New Trent IMP190
The first New Trent IMP190 iPhone battery pack we purchased was broken, charging the iPhone only sporadically. New Trent was quick to get us a replacement, but we experienced the same issues with the second unit as well. In the crowded field of iPhone battery packs, the New Trent is trying to compete on price, but the device has to work before a cheaper price is going to win any customers.
Retail price: $69.95
Ease of Set-Up
The New Trent IMP190 comes with a USB – micro cable, and serves as a pass through so users can sync an iPhone to a computer without removing the iPhone from the battery pack. The enclosed instruction manual was a bit of a disaster, making set-up a real head-scratcher (for which we docked its grade). For example, it includes the following text (which we copied verbatim):
- When iPhone is well put on the power case which is connecting with electrical source iPhone will be charged first until fully charged, then to the power case; when electrical source is cut off in condition of iPhone’s power less than 100% and power case more than 5%, the product will charge iPhone until it is fully charged.
Huh?!?? Our hunch is that New Trent originally wrote the instruction manual in another language, pasted what they had into Google Translate, asked it to translate to English, and then put whatever was spit out into the manual.
The IMP190 has an on/off switch and like almost all of its competitors, has four blue indicator lights on the back of the device. Pressing a small button immediately to the right of the indicator lights will activate the lights, which then display the remaining charge level (4 illuminated lights means between 100% and 75% charge remaining, 3 illuminated lights means between 75% and 50% charge remaining, etc.).
As a side note, curiously enough, New Trent doesn’t indicate the company name anywhere on the box, manual or unit itself. Doesn’t really lend itself to a brand you can trust.
The 2.55 ounce (as tested) New Trent IMP190 fell directly on the median line in terms of its weight. It trailed only the Mophie Juice Pack Air in terms of avoiding bulkiness (increasing the dimensions of the iPhone from 4.5″ x 2.4″ x .48″ to 4.94″ x 2.625″ x .8″), but in fairness, after the Mophie, there isn’t a huge difference in size from one device to the next.

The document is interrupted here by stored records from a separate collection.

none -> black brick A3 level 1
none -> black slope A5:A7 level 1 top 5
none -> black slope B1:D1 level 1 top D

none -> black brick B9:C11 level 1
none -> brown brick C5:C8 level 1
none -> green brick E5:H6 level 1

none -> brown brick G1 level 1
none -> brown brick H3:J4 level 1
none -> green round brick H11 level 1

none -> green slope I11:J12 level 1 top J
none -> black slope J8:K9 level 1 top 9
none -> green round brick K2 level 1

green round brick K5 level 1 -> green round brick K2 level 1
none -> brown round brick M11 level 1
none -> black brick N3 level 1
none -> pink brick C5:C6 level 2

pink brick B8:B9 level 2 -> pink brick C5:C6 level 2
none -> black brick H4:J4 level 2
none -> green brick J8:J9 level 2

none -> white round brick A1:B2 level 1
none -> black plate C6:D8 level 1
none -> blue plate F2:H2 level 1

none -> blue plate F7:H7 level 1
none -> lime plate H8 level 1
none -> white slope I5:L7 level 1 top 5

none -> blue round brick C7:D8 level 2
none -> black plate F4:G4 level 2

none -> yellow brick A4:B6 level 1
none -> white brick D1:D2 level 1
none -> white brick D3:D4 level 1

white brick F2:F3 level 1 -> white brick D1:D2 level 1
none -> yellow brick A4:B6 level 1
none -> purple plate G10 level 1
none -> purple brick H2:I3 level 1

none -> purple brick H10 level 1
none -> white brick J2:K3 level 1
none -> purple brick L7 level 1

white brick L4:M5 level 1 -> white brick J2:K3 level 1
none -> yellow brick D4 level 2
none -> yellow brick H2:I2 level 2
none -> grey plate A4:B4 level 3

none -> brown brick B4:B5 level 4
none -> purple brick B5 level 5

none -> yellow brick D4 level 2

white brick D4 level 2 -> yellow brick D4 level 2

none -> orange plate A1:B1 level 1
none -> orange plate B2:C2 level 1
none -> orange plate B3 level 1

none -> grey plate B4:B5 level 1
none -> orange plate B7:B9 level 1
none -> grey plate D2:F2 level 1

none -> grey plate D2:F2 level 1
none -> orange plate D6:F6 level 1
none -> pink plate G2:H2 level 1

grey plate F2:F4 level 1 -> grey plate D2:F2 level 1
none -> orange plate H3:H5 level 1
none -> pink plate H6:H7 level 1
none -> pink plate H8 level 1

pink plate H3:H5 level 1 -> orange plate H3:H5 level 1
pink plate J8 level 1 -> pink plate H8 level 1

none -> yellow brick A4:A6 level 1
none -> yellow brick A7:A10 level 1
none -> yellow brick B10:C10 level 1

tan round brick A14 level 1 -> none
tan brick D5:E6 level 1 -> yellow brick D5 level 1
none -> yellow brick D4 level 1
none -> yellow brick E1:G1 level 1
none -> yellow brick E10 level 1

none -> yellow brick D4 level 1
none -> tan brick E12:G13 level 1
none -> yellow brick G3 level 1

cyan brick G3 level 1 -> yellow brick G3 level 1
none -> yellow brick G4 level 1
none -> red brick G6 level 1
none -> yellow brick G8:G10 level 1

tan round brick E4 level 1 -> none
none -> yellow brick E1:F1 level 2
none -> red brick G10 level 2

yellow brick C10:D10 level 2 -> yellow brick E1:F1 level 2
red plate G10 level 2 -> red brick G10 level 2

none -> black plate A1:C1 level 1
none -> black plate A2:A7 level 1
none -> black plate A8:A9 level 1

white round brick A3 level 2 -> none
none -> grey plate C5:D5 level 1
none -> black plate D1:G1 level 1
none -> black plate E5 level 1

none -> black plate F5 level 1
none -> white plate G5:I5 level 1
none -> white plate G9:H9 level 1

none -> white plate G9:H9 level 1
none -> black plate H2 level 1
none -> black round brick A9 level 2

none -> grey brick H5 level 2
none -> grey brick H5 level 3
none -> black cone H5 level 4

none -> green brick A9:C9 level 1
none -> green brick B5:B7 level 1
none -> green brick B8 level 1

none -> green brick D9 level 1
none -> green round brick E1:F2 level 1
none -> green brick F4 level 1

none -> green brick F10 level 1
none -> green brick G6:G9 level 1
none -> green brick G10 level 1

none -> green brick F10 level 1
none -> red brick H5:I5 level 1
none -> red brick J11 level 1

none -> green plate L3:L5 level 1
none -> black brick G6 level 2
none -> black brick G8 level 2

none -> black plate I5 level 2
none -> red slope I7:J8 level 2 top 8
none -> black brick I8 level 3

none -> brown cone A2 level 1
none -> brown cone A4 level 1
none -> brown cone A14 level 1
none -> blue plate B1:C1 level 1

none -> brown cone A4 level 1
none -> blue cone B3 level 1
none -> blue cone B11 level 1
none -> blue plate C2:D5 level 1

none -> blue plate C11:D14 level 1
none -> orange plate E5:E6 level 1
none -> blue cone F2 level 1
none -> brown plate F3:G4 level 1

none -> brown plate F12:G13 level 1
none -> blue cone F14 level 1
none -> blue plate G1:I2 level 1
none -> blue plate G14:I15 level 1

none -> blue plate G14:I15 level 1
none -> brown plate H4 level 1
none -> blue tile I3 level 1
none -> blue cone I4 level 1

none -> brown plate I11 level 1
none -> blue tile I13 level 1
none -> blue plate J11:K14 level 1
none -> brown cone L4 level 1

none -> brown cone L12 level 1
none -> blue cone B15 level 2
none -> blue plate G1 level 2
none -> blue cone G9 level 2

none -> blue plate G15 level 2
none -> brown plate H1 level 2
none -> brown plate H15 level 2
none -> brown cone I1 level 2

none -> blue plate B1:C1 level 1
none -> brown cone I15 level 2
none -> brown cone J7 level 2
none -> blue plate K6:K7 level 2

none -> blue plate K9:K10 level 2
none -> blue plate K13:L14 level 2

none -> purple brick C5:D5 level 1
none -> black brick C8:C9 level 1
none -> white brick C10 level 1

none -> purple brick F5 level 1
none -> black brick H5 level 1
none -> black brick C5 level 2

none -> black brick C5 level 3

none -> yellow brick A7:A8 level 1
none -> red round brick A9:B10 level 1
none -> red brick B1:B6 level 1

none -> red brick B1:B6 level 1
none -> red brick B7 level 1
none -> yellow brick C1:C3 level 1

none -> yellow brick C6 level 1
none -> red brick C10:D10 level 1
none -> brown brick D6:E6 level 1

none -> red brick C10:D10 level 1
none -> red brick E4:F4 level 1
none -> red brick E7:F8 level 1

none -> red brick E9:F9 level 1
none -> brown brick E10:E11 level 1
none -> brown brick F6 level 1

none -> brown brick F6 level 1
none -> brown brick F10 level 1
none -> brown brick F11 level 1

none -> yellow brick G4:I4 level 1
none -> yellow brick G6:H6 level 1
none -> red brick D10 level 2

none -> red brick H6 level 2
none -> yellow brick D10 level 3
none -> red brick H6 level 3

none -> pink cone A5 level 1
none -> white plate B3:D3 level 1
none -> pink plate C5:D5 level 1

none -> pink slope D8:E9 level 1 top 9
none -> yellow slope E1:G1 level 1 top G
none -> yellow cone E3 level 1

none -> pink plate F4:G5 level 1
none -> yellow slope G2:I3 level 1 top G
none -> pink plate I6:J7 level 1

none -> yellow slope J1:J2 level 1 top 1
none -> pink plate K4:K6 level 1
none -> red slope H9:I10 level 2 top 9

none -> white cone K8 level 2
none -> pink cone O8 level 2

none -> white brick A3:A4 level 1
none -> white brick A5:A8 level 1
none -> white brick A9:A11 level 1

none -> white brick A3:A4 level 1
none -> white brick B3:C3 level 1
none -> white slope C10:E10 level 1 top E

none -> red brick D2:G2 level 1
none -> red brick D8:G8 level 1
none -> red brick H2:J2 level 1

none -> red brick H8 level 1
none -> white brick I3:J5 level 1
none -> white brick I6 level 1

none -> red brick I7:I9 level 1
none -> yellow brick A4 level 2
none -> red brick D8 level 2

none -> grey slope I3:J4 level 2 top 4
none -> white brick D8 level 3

Perhaps the most charitable way to describe the look of the New Trent IMP190 is “utilitarian.” There isn’t any choice available on color schemes – the IMP190 comes with a black exterior and a neon green interior. While the interior color is generally obscured when the iPhone is plugged it, we still question the decision to go with neon green…The exterior finish is rubber – which may help if you have butterfingers, but doesn’t make it look very sexy.
Battery Life / Usage Impressions
We purchased our initial unit, charged it, and took it out for testing. It stopped charging the iPhone during a recharge test. We tried powering the New Trent on and off, unplugging it from the iPhone and back several times, but this didn’t have any effect. Ultimately we went back and plugged it in to confirm it still had a charge. It did, and in addition, this seemed somehow to “reset” the unit, as when we tried replugging in the iPhone it began to charge again. We thought the issue was fixed, though when we headed to the course for additional testing, the pack failed us, unable to provide any charge to the iPhone whatsoever.
So we contacted New Trent’s customer service department, which was extremely responsive and quickly sent us a replacement unit (we had to send the defective unit back to them). Problem solved, right? Wrong. We experienced the same types of problem with the replacement unit. This is unfortunate, but in our eyes, you only get two strikes before you’re out.
For details on our performance testing methodology, see our description of “How We Test.”
- At 1900 mAh (milliamp hours), the New Trent IMP190 had the second largest capacity among the battery packs we tested.
- We were unable to complete our “real world” test on the golf course because both the initial device and the replacement unit failed during testing.
- We were able to complete a recharge test just once before the unit failed us – recharging a completely drained iPhone to 77% in about 3.5 hours.
- As mentioned above, the device is made of smooth rubber, and is easy to slip in and out of your pocket.
With a retail price of $69.95, the New Trent IMP190 was the least expensive device in our comparison test. And while we’re always looking for a good deal, the New Trent is only worth purchasing if you’re lucky enough to receive a functioning unit, which we weren’t. Twice.